Collectors Universe (CLCT) pays a 9% cash dividend annualy and is actually a great stock. With very little revenue growth the stock most likely is not going to take off but for yield hungry investors it is a strong bet. The market likes heavy cash paying stocks with bond yields at near all time lows and bank deposit yields at almost zero.
In full disclosure I do not nor do any of my clients own the stock.
So I just picked up 100 shares. It's like buying a case of cards right?
"Live everyday, don't throw it away"
<< <i>Beckett is a private company and you can not get real time data.
Collectors Universe (CLCT) pays a 9% cash dividend annualy and is actually a great stock. With very little revenue growth the stock most likely is not going to take off but for yield hungry investors it is a strong bet. The market likes heavy cash paying stocks with bond yields at near all time lows and bank deposit yields at almost zero.
In full disclosure I do not nor do any of my clients own the stock. >>
It doesn't matter whether Beckett is private or not.
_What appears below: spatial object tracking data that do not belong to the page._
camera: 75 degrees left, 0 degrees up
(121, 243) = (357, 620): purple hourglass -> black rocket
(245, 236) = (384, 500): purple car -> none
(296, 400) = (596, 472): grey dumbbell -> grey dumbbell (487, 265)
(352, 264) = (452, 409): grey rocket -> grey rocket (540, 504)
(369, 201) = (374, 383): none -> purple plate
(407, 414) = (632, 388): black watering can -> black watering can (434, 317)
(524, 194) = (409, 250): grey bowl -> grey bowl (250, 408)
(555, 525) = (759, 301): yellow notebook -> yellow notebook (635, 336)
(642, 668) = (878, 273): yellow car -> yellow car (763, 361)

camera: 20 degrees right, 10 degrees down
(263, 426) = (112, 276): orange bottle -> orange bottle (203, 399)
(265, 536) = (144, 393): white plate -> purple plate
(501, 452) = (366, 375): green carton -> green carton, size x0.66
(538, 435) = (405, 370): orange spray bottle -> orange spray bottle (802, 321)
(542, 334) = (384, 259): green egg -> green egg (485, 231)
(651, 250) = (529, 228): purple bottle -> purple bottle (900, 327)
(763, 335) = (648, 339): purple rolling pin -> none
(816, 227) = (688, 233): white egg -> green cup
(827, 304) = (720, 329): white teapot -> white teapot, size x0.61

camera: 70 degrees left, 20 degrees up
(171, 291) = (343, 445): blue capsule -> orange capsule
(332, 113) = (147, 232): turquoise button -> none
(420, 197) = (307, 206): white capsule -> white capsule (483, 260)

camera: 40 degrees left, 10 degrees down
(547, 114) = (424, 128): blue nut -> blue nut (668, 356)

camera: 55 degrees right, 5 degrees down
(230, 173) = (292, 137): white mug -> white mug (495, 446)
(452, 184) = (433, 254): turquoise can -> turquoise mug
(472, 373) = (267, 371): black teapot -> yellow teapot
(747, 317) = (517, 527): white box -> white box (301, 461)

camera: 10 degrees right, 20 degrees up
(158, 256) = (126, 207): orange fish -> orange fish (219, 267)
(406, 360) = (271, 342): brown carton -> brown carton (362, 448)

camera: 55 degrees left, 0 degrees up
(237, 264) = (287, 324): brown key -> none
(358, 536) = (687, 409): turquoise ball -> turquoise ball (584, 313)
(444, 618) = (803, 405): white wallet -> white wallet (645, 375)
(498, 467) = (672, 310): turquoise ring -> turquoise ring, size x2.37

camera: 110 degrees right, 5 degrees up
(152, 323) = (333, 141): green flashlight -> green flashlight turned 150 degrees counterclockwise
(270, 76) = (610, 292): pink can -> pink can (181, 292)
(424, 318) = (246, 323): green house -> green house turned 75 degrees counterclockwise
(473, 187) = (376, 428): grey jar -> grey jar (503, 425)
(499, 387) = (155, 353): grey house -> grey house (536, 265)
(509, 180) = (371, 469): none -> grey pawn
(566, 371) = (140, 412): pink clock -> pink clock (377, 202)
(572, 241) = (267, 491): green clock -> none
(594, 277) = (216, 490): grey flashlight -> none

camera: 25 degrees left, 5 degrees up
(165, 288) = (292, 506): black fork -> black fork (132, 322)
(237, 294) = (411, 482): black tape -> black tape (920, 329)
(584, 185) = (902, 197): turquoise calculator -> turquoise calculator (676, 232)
If you do what you say a couple quick phone calls should allow you to gather that information. The dividend was only restored in 2010 and it's certainly not sustainable for this sort of company. Just wait until the commodity bubble bursts and watch that dividend disappear. In full disclosure, I certainly wouldn't trust you with my money.
<< <i>The grading standards have changed at Beckett. What was once a BGS 9.5 is more likely a BGS 9. Where the BGS 10 grade was almost impossible to get, it is now given out regularly. The solid labels with no subgrades on front are a good way to tell if it's an older graded card. IMO the turning point was the 1981 Topps Joe Montana that went from a 9.5 to 10 and sold for a $50K plus. The floodgates opened. >>
According to Beckett 7 out of 1000 cards grades a 10. Just check out Greg maddux rookies psa vs bgs and se the differences. i do think it is easier to get an 8.5 from beckett than psa. 9's and up are a different story.
<< <i>Back to the original topic....I just checked out the new pictures for the ebay listing. Still not great close up pictures, but I can now see a fair picture of the back. Is that a stain at the bottom right corner? >>
It is not a stain, but more like a "fleck" of different colored cardboard/paper.. Definitely not a stain, it was made this way by Topps.